“I have been in industry for 37 years, and I have seen much of what Larry talked about. Now I know how to start correcting problems I have seen. Wish I had been in this class 30 years ago.”
|Here the Pump Guy explains how starving the pump of fluid negatively impacts pump performance.|
The above quote is just one of many outstanding comments we received from the attendees at last month’s Pump Guy Seminar in Houston. And it continues to amaze me just how well this training resonates with folks across the United States, who come from such a wide variety of professional and industry backgrounds.
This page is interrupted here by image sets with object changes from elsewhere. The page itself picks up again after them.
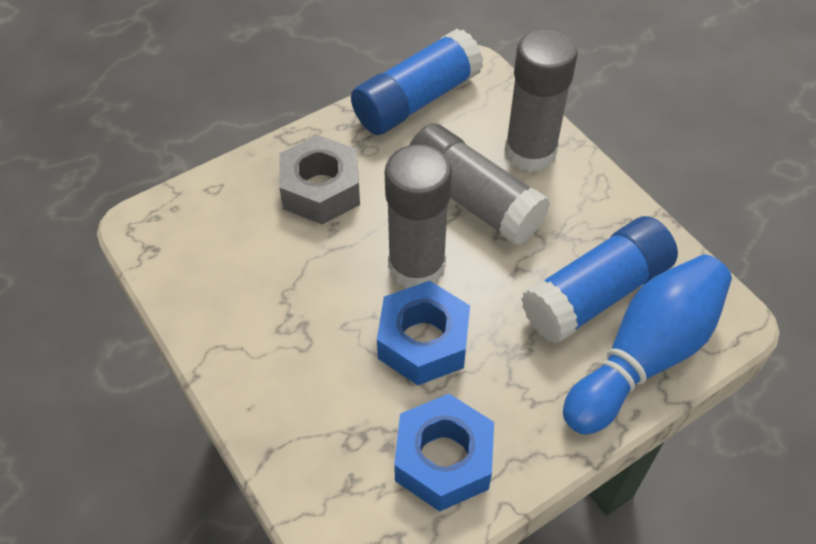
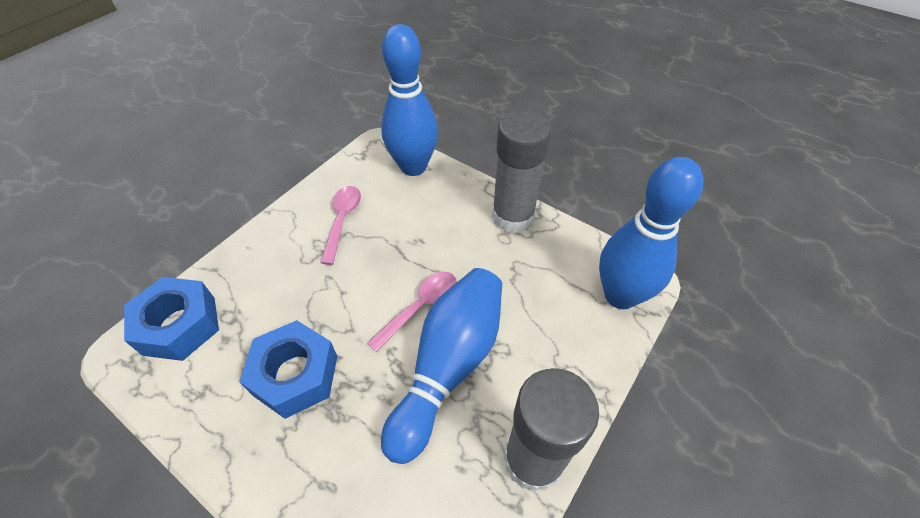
blue bowling pin: 1 -> 3
blue glue stick: 2 -> 0
grey glue stick: 3 -> 2
grey nut: 1 -> 0
pink spoon: 0 -> 2

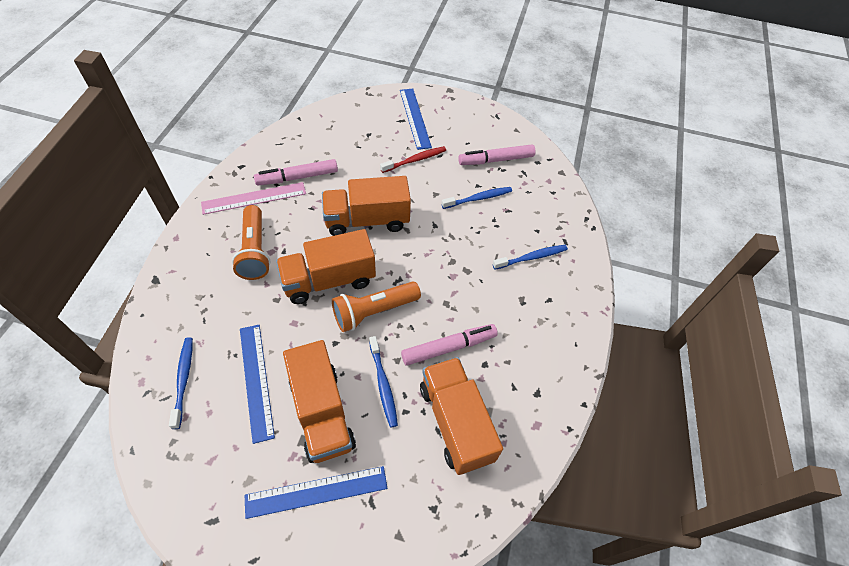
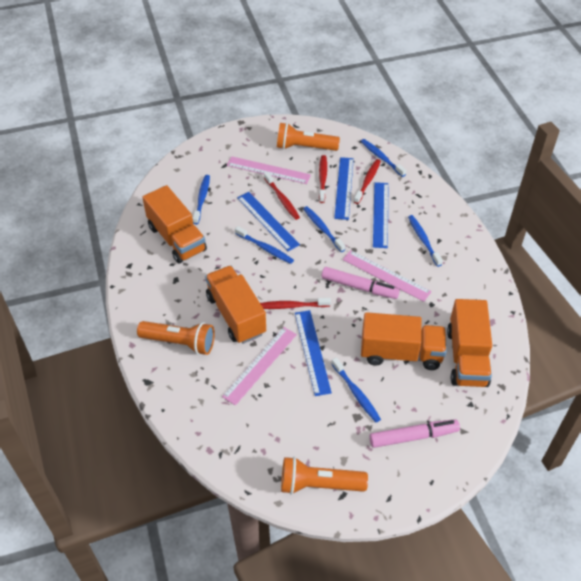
blue ruler: 3 -> 4
blue toothbrush: 4 -> 6
orange flashlight: 2 -> 3
pink marker: 3 -> 2
pink ruler: 1 -> 3
red toothbrush: 1 -> 4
For example, in Houston, Larry Bachus (a.k.a. “Pump Guy”) kicked off the 2011 Pump Guy Seminar Series with a three-day training to an audience that included engineers, mechanics, reliability, research, maintenance, product management, and even a college professor. Industries represented at the seminar included food and beverage, chemical, oil & gas, equipment manufacturers, water & wastewater, and construction. It was an eclectic bunch for sure, but the Pump Guy’s message kept everybody engaged for three full days of lectures.
One of the take-home messages of the training was the need for pressure gauges on the inlet and outlet of the pump. “Maintenance’s best efforts are being sabotaged by people who don’t even know they’re sabotaging maintenance,” bellowed the Pump Guy on Day Three of the Houston training, driving home a point he made consistently throughout his presentation – i.e., if the pump doesn’t have gauges located directly before and after the suction and discharge of the pump, then there is no way to know if the pump is operating at its best efficiency point (BEP) and, thus, it’s impossible to know the true cause of persistent pump maintenance.
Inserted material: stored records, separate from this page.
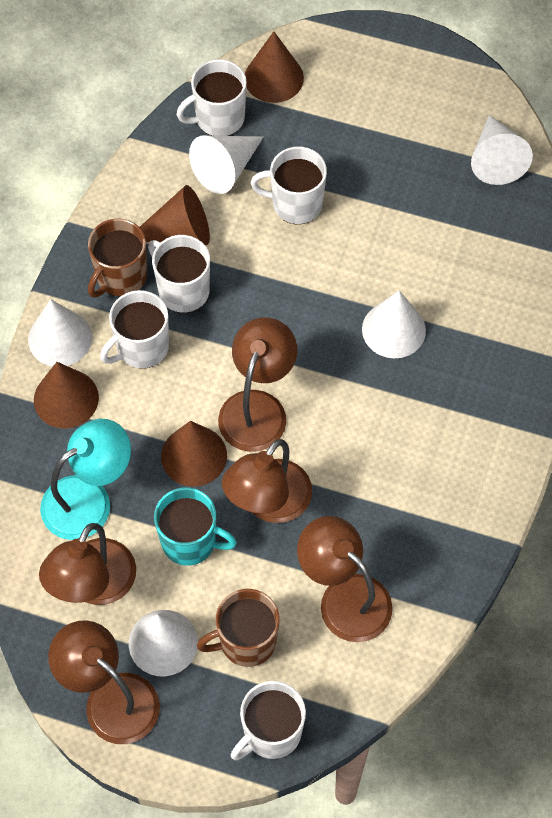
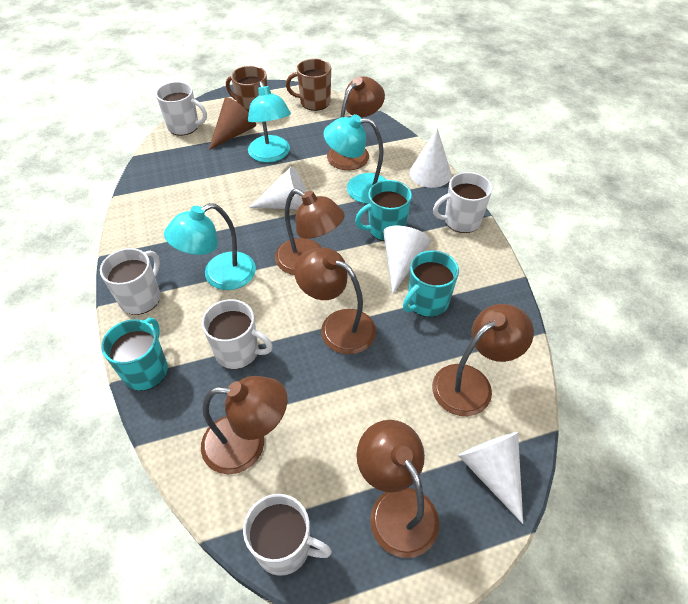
brown cone: 4 -> 1
brown lamp: 5 -> 6
turquoise lamp: 1 -> 3
turquoise mug: 1 -> 3
white cone: 5 -> 4

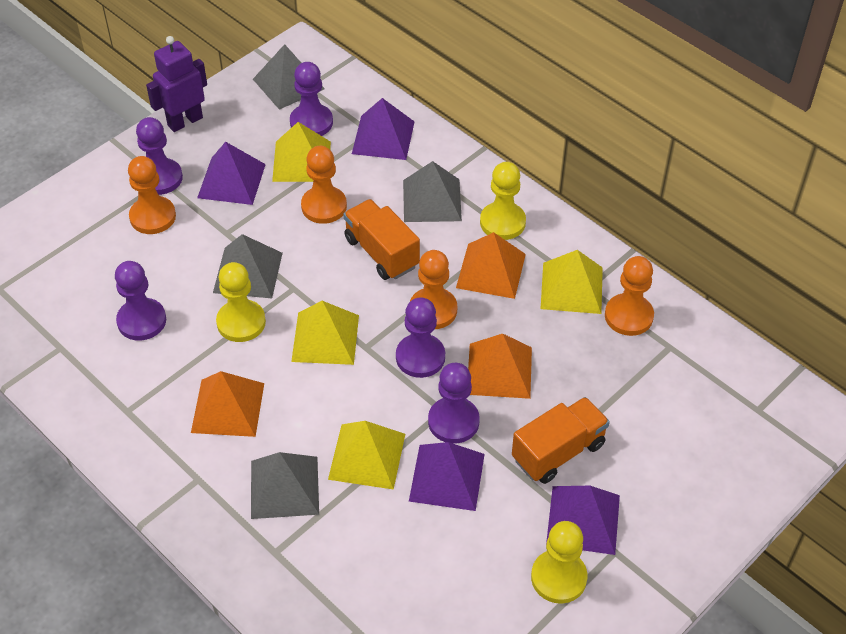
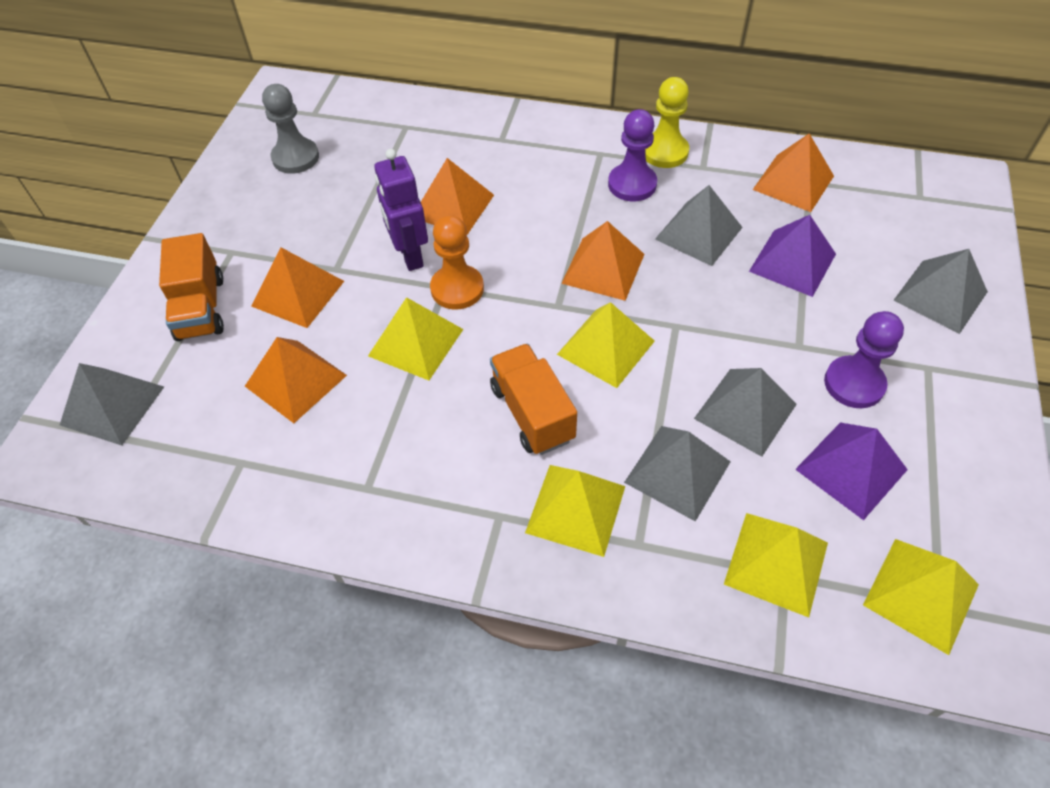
grey pawn: 0 -> 1
grey pyramid: 4 -> 5
orange pawn: 4 -> 1
orange pyramid: 3 -> 5
purple pawn: 5 -> 2
purple pyramid: 4 -> 2
yellow pawn: 3 -> 1
yellow pyramid: 4 -> 5

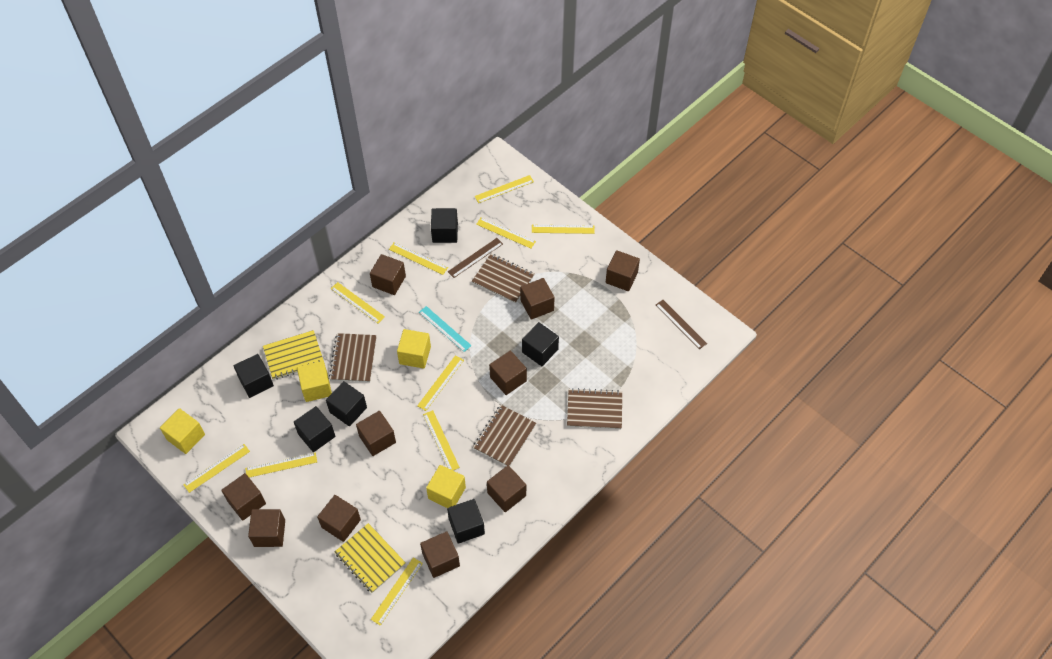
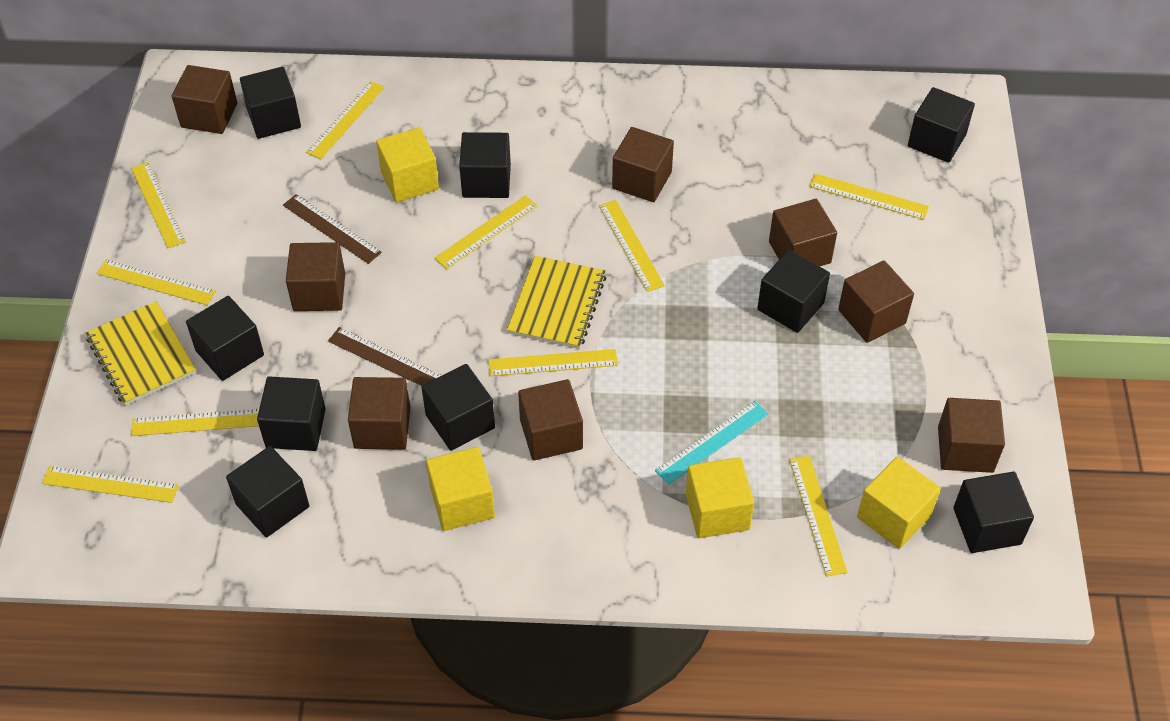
black cube: 6 -> 9
brown cube: 10 -> 8
brown notebook: 4 -> 0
“Pumps are slightly more complicated than a butter knife,” said Bachus. However, he said, most pump users are burning through mechanical seals and bearings on a regular basis.
“We’re just not applying what we learned in school – keep the system balanced,” he said. “If I insert a temperature probe in a line with short-radius elbows in front and behind, you may increase the resistance in the system by a foot,” said Bachus. “We need to rebalance the system to ease that resistance. What could we do?” he asked. “We could replace the short-radius elbows with long-radius elbows to re-balance the systems,” said Bachus. “Everybody knows that, right? And all engineers rebalance the system when they add something to the line, don’t they?” – a question to which the attendees responded with a chuckle.
For an exclusive video clip of last month’s Pump Guy Seminar in Houston, check out the Flow Control Facebook page at Facebook.com/FlowControlMagazine. The next Pump Guy Seminar will be in Los Angeles for May 16-18 training. For more details and to register for this event, visit FlowControlNetwork.com/events.asp.
Jim Lauria Joins the Flow Control Editorial Advisory Board
Jim Lauria, vice president of Marketing & Business Development for Amiad Filtration Systems (amiad.com), an Israeli manufacturer of clean technology water filtration systems, has been added to the Flow Control Editorial Advisory Board. Jim earned a bachelor’s degree in Chemical Engineering from Manhattan College and has more than 20 years of global experience as a business executive in the water treatment industry.
Jim is an active member of the American Water Works Association and the American Membrane Technology Association. You can read Jim’s blog on water issues at huffingtonpost.com/jim-lauria. We look forward to leveraging his expertise to improve Flow Control’s editorial offerings going forward.